ASSIGNMENT:
Pull every line containing "part" from the listing below.

-- DATA SECTION follows --

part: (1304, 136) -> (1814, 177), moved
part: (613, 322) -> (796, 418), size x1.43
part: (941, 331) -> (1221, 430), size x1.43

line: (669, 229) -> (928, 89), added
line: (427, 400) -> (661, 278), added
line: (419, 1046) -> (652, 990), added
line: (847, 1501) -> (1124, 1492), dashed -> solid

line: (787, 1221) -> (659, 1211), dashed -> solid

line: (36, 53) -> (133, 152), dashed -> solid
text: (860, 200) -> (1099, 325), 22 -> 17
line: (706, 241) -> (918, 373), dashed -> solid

-- DATA SECTION concluded --

RESULT OF THIS TASK:
part: (1304, 136) -> (1814, 177), moved
part: (613, 322) -> (796, 418), size x1.43
part: (941, 331) -> (1221, 430), size x1.43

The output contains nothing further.